Morì a Napoli il 6 ott. 1822. L'orazione funebre fu pronunciata dall'abate Angelo Antonio Scotti nella chiesa dei padri della missione.

Tutte le opere principali del C. sono racchiuse in Opuscola Medica antehac seorsim ab auctore in lucem edita, nunc primum in duo volumina collecta, Napoli 1826-27.
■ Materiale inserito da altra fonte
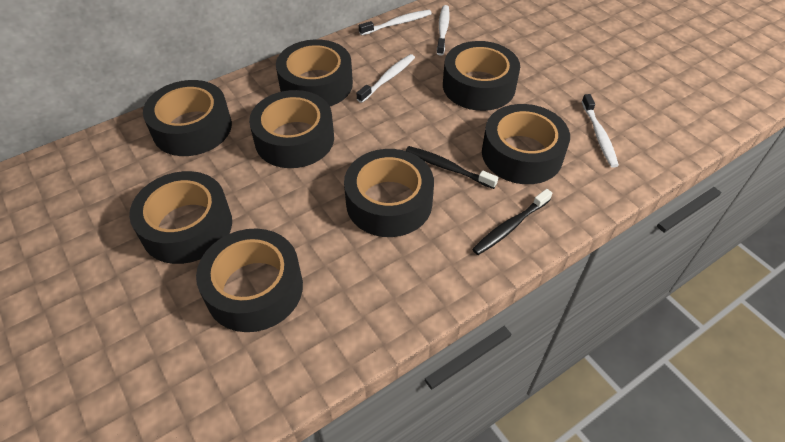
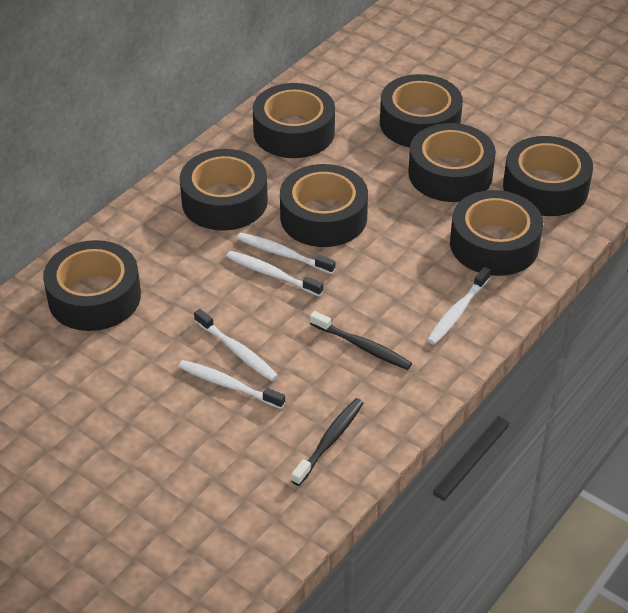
white toothbrush: 4 -> 5

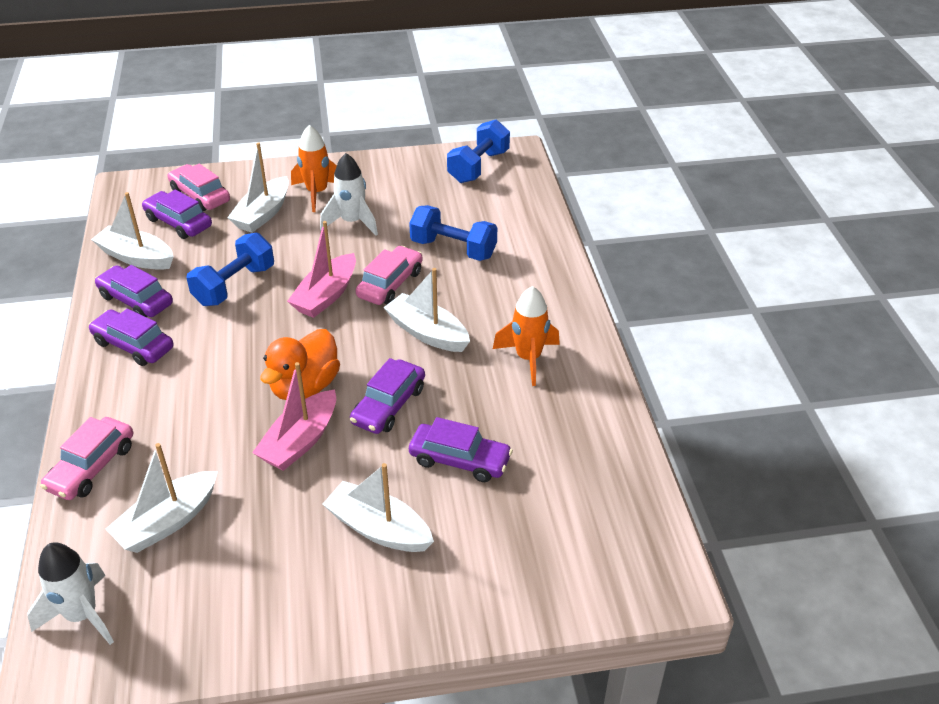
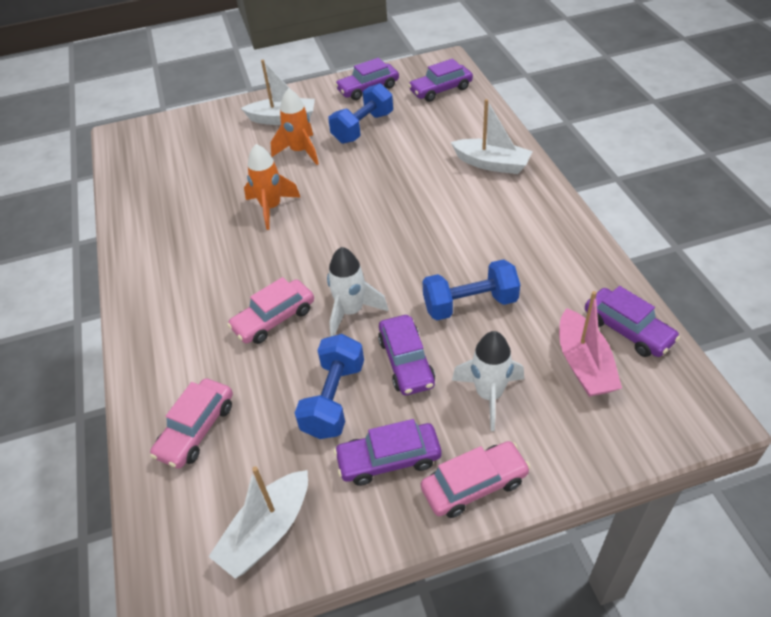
orange duck: 1 -> 0
pink boat: 2 -> 1
white boat: 5 -> 3

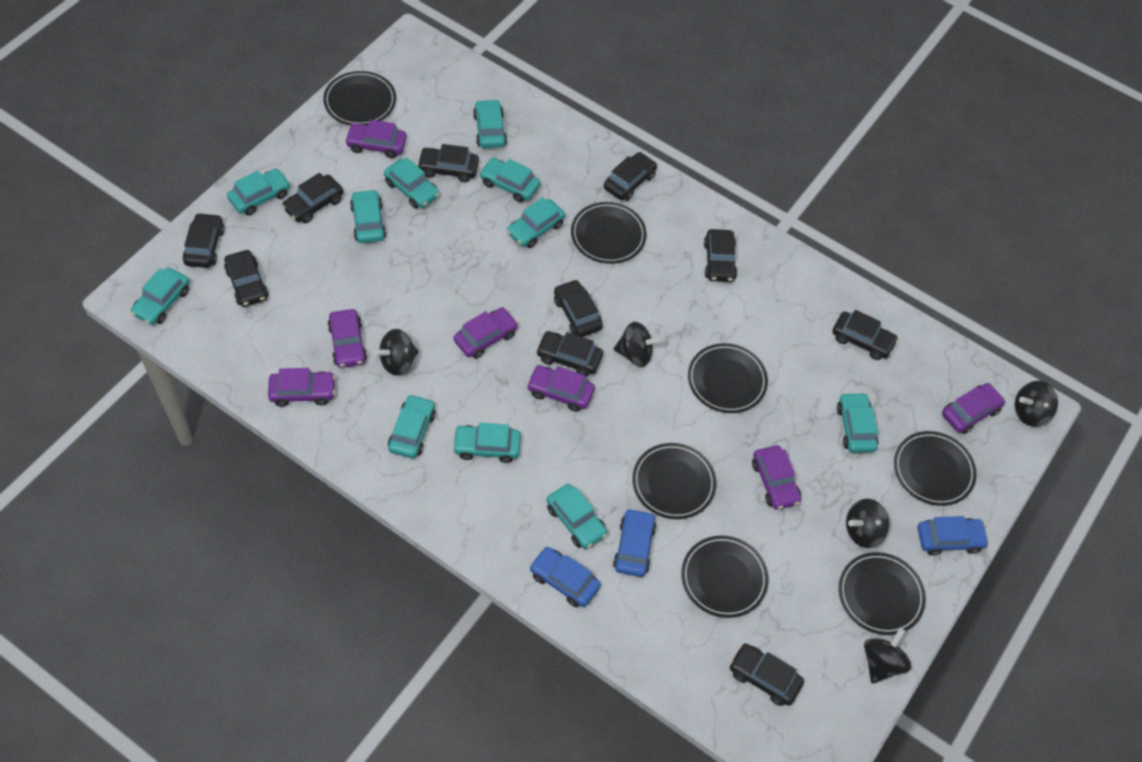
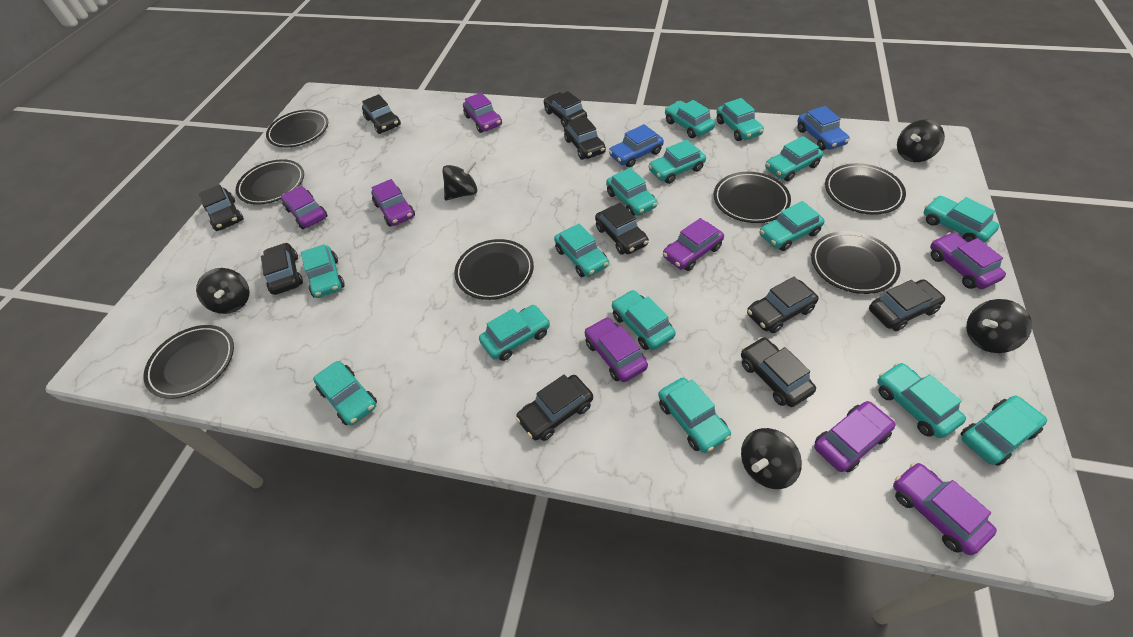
blue car: 3 -> 2
purple car: 7 -> 8
turquoise car: 11 -> 15

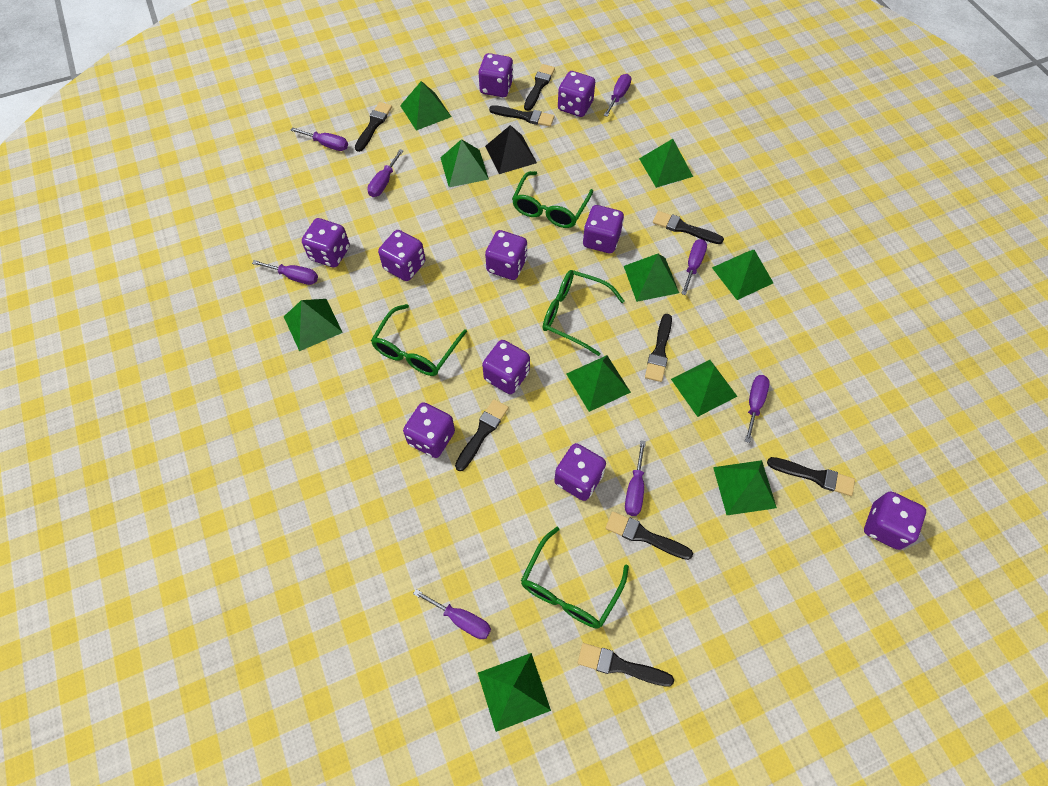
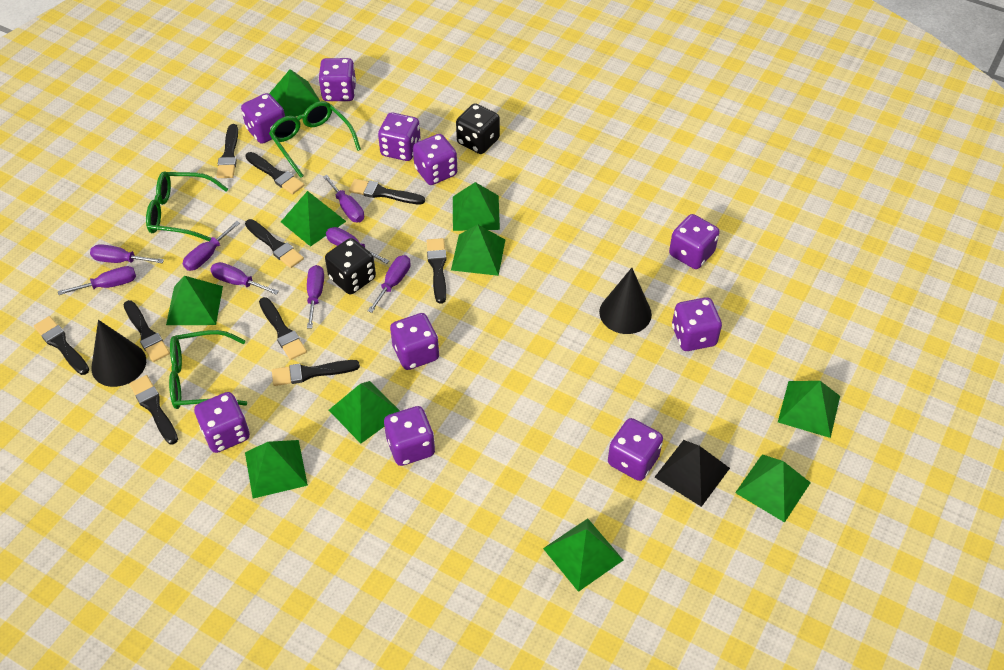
black brush: 9 -> 10
black cone: 0 -> 2
black dice: 0 -> 2
green glasses: 4 -> 3

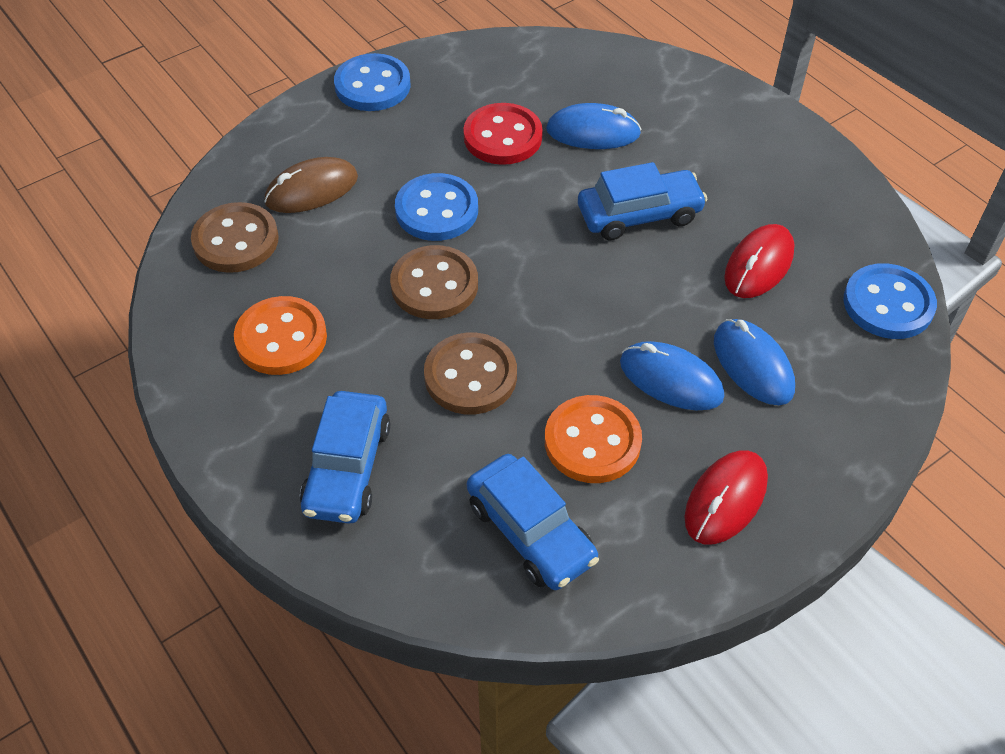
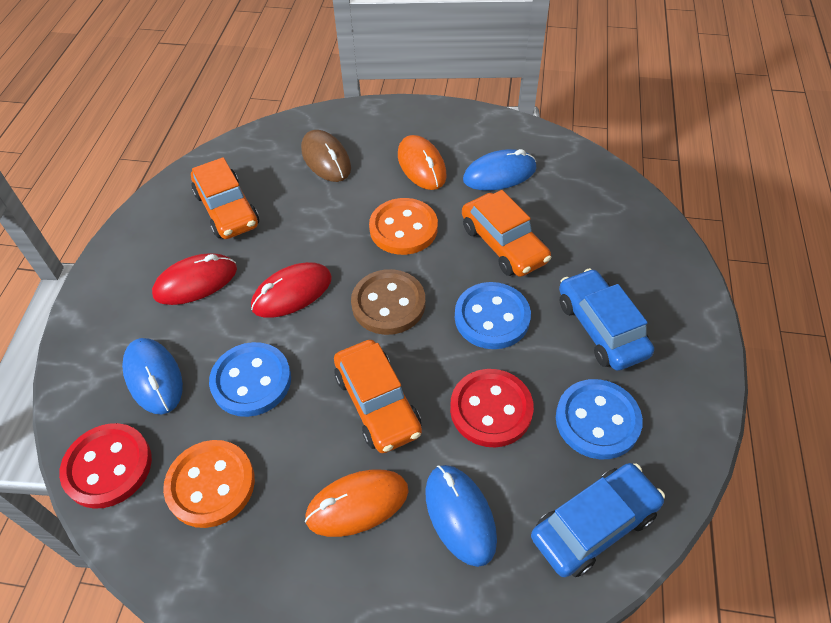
blue car: 3 -> 2
brown button: 3 -> 1
orange car: 0 -> 3
orange mouse: 0 -> 2
red button: 1 -> 2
Bibl.: B. Vulpes, Onori funebri renduti a D. C., Napoli 1824;S. De Renzi, Storia della medicina in Italia, V, Napoli 1848, ad Indicem;G. Bilancioni, Lettere ined. di D. C. e di L. M. Caldani, Biella 1915; Id., D. C., in Gli scienziati ital., I, Roma 1923, pp. 164-183; M. Mitolo, D. C., l'opera anatomo-fisiologica, la sua umanità, in Puglia chir., IV (1961), pp. 289 ss.;F. Lombardo, Le scoperte anatomiche di D. C. e il suo Iter Italicum Patavinum, Napoli 1964;L. Belloni, L'opera neurologica di D. C., in Per la storia della neurol. italiana. Atti del Simposio internaz. di storia della neurol., Varenna 1961, Milano 1963, pp. 51-66;E. Coturri, La malattia sciatica e l'importanza nella storia della sua conoscenza sia anatomo-patologica che patogenetica del "de ischiade nervosa", di D. C., in Pag. di storia d. med., IX (1965), 3, pp. 11-16; G. Pezzi, D. C., in Atti d. XXIII Congr. naz. di storia d. med., Modena 22-24 sett. 1967, Roma s. a., pp. 13-25;F. Garofano-Venosta, Il viaggio a Vienna di D. C., Capua 1967;G. Romagnoli, La scoperta degli acquedotti del C. e le prime reazioni del mondo scientifico (con una lettera inedita), in Pag. di storia d. med., XII (1968), pp. 78-88;L. Belloni, D. C. e la scoperta del liquido endolinfatico, in Simposi clinici, XI (1974), 1-2, pp. I-VIII; F. Garofano-Venosta, D. C. e G. B. Morgagni, in Atti d. XXV Congresso naz. di storia d. med., Caserta-Capua-Salerno 12-14 sett. 1975, Capua 1977, pp. 151-159; A. Hirsch, Biograph. Lex. der hervorragenden Ärzte, II, p. 125; Encicl. Ital., XI, pp. 748 s.